5. Using poverty and well-being lenses together: A number of presentations overlaid Multidimensional Poverty and Multidimensional Well-being Indices. Results showed that sometimes measures coincided. Other times, the poorer regions showed higher well-being, because of harmony with the environment, or strong community relationships, or strong spiritual and psychological well-being. There seems to be interest from a number of countries in generating both measures – although the political urgency of poverty measures may be clearer. It was recognised that subjective indicators have been the subject of extensive research relating to aggregate measures; their aptness for cross-country comparisons using counting approaches remains debated. More research may be needed on subjective indicators in counting-based approaches which focus on the joint distribution of indicator sufficiency for the individual.

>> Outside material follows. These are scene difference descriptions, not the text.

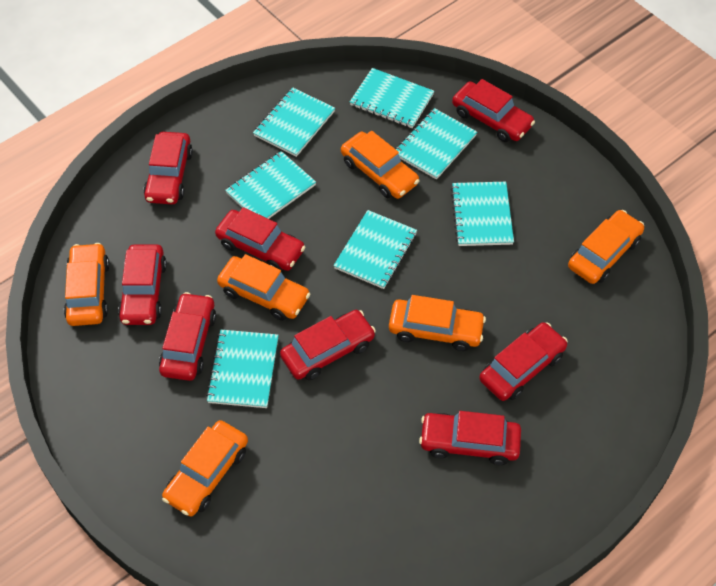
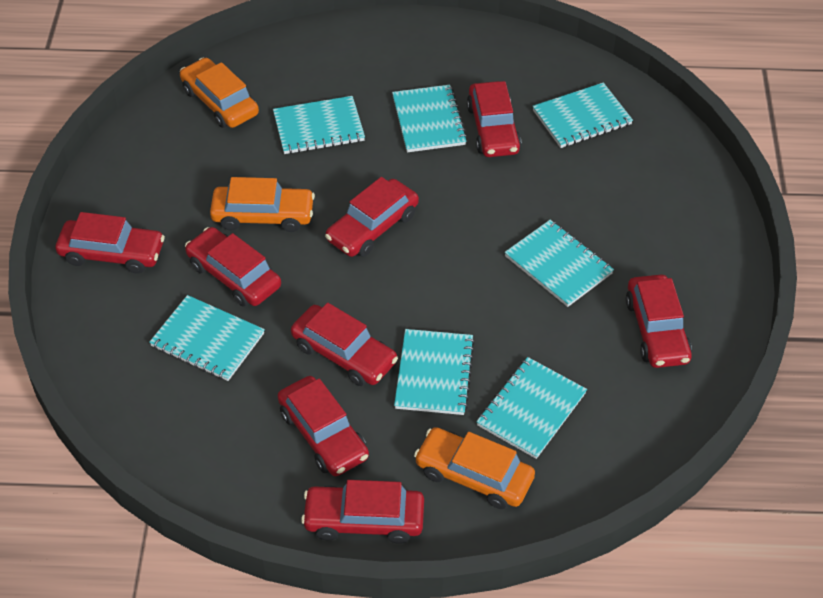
orange car: 6 -> 3

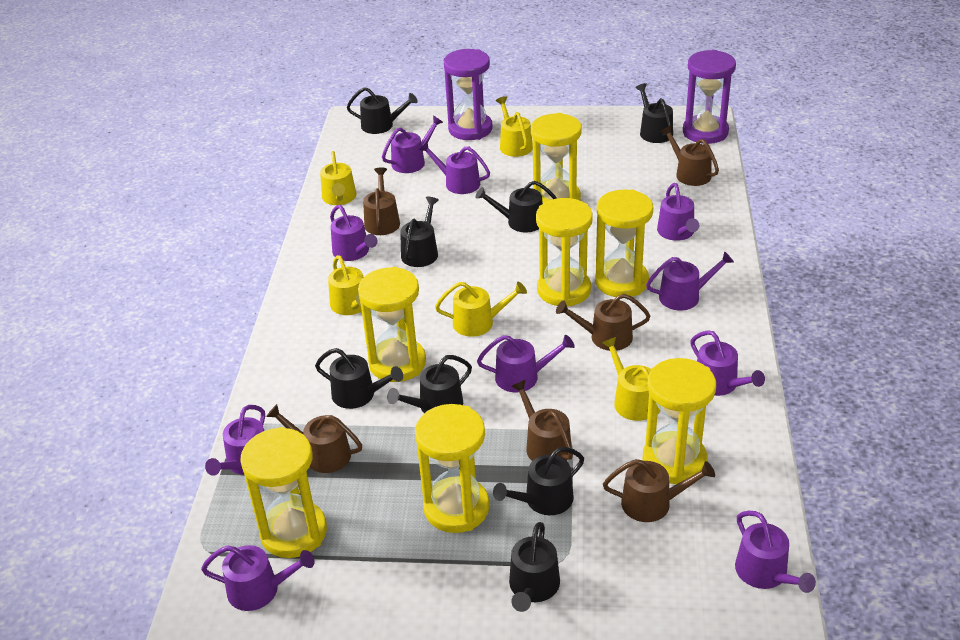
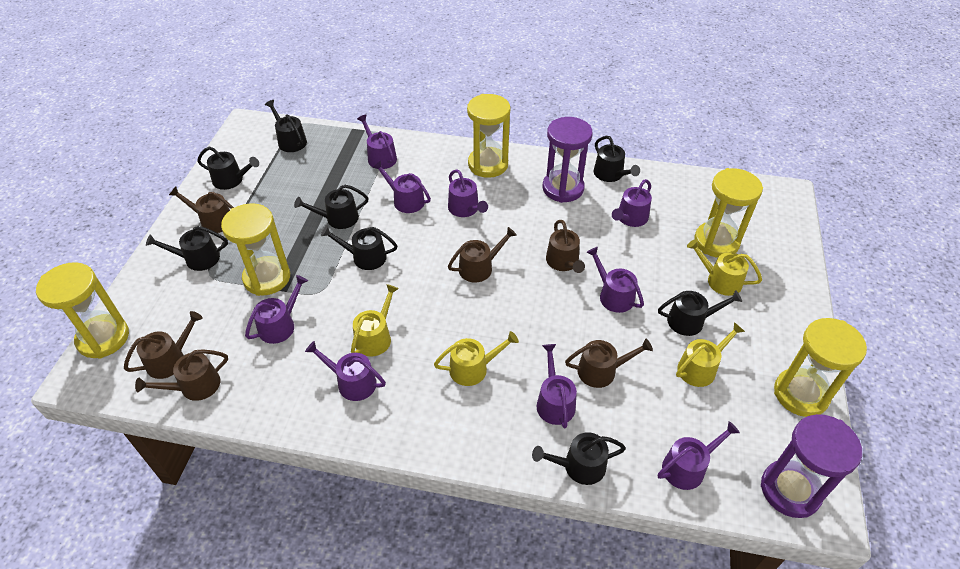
purple watering can: 10 -> 9
yellow hourglass: 7 -> 5
yellow watering can: 5 -> 4

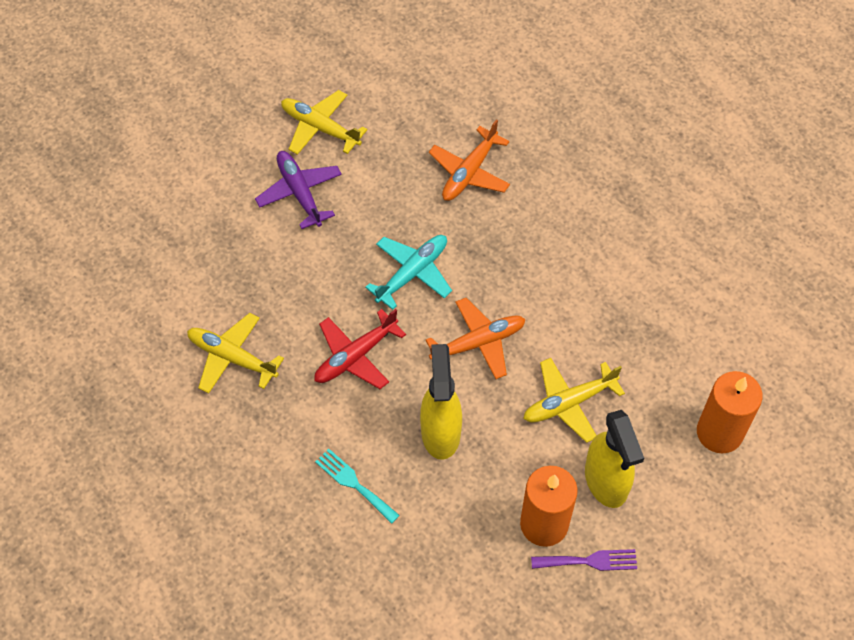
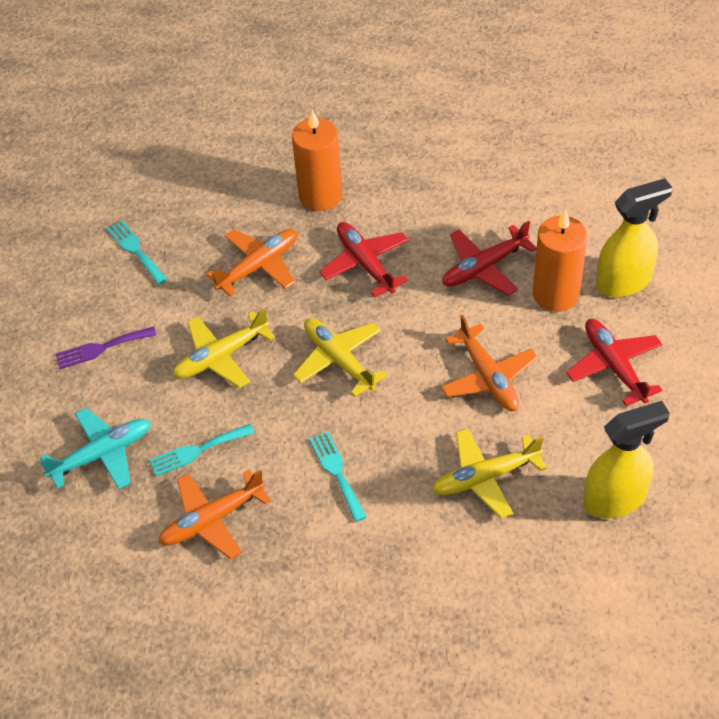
orange plane: 2 -> 3
purple plane: 1 -> 0
red plane: 1 -> 3
turquoise fork: 1 -> 3

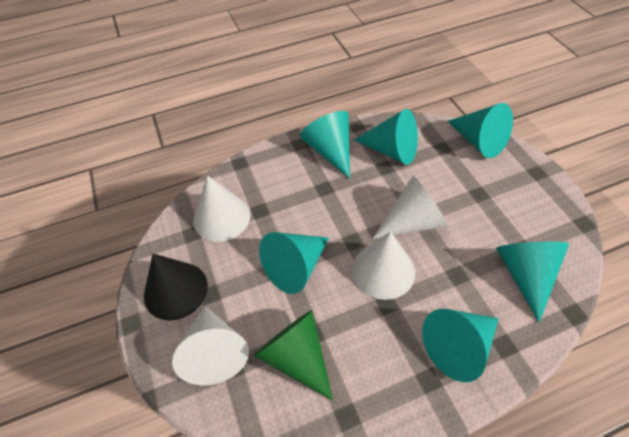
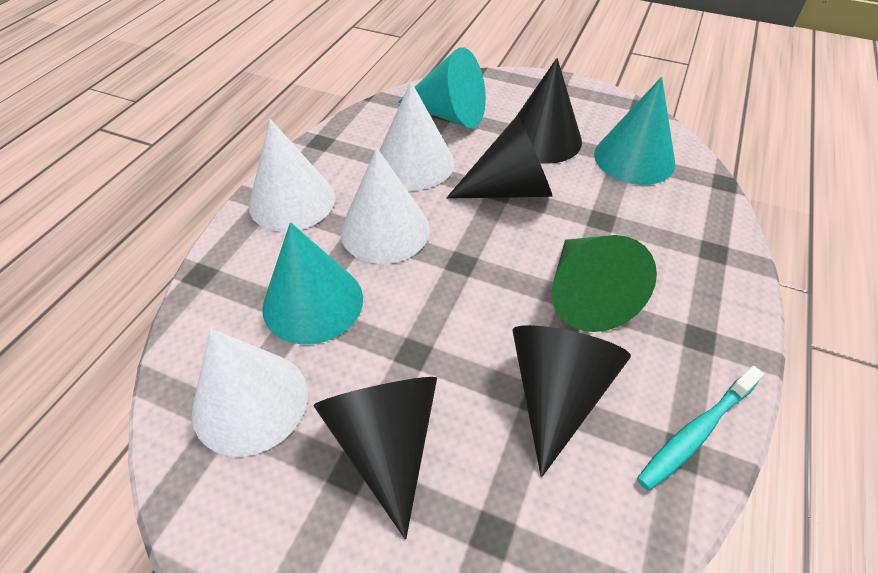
black cone: 1 -> 4
turquoise cone: 6 -> 3
turquoise toothbrush: 0 -> 1

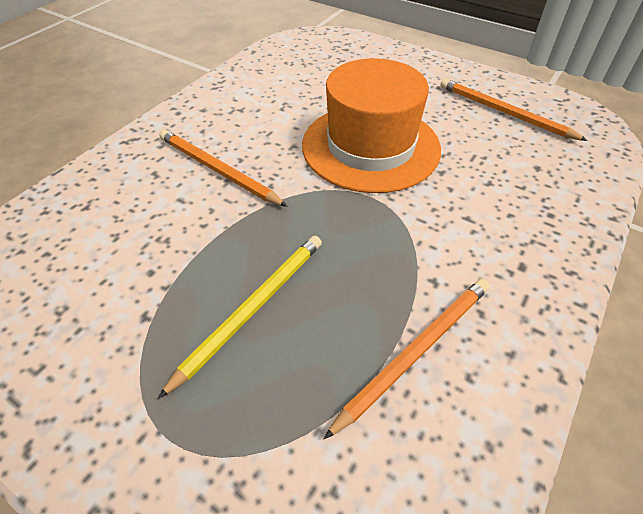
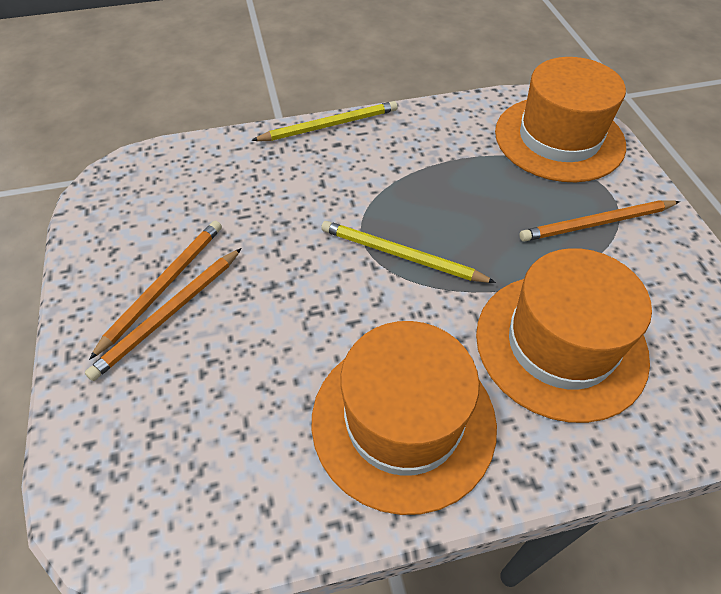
orange hat: 1 -> 3
yellow pencil: 1 -> 2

6. Transparency: It was recognised that one fundamental value of dialogues regarding well-being measurement in all methodologies is transparency. The methodology (indicator selection, weights, cutoffs, data transformations etc) should be transparently shared such that others can understand, replicate, and if needed criticise or adjust it. For instance, the group discussed weights and optimal ways of advancing methodologically based on the early evidence presented in the empirical presentations.
7. Capability and freedom: Freedom is a core value of the Catholic Social Teaching and other approaches. The multidimensional well-being methodology includes freedom – and recognises the diversity of individual vocations and conditions – by setting a cross dimensional cutoff that recognises well-being if there is a critical mass of sufficient attainments. Building space for freedom into well-being measures – as Sen commends – seems a positive contribution that is distinctive of counting-based approaches.
8. Data for adequate Multidimensional Well-being Indices: Participants discussed the short-term and medium-term options to break out of the 'data prison' that constrains construction of globally comparable measures of well-being. The Gallup World Poll, for example, does not cover all of the indicators currently proposed by the HLEG and at the moment cannot be disaggregated by key variables for policy such as subnational regions (states or provinces), disability status, or ethnicity. Progress at the global scale therefore seems uncertain in the short term. However, constructing trial Multidimensional Well-being Indices from existing data – for example using censuses – would be feasible in the short term, as would work by national statistics offices to construct official national Multidimensional Well-being Indices. Looking ahead to the day in which multiple data will be merged at the individual level, it is vital to begin to ensure that data are correctly curated. It was also noted that an International Expert Group/Commission on Well-being standards with long-term funding is essential. Finally, with Integral Human Development in mind, special research may be needed (household or neuroscience) to track the development of pro-social spirituality and the ensuing human abilities.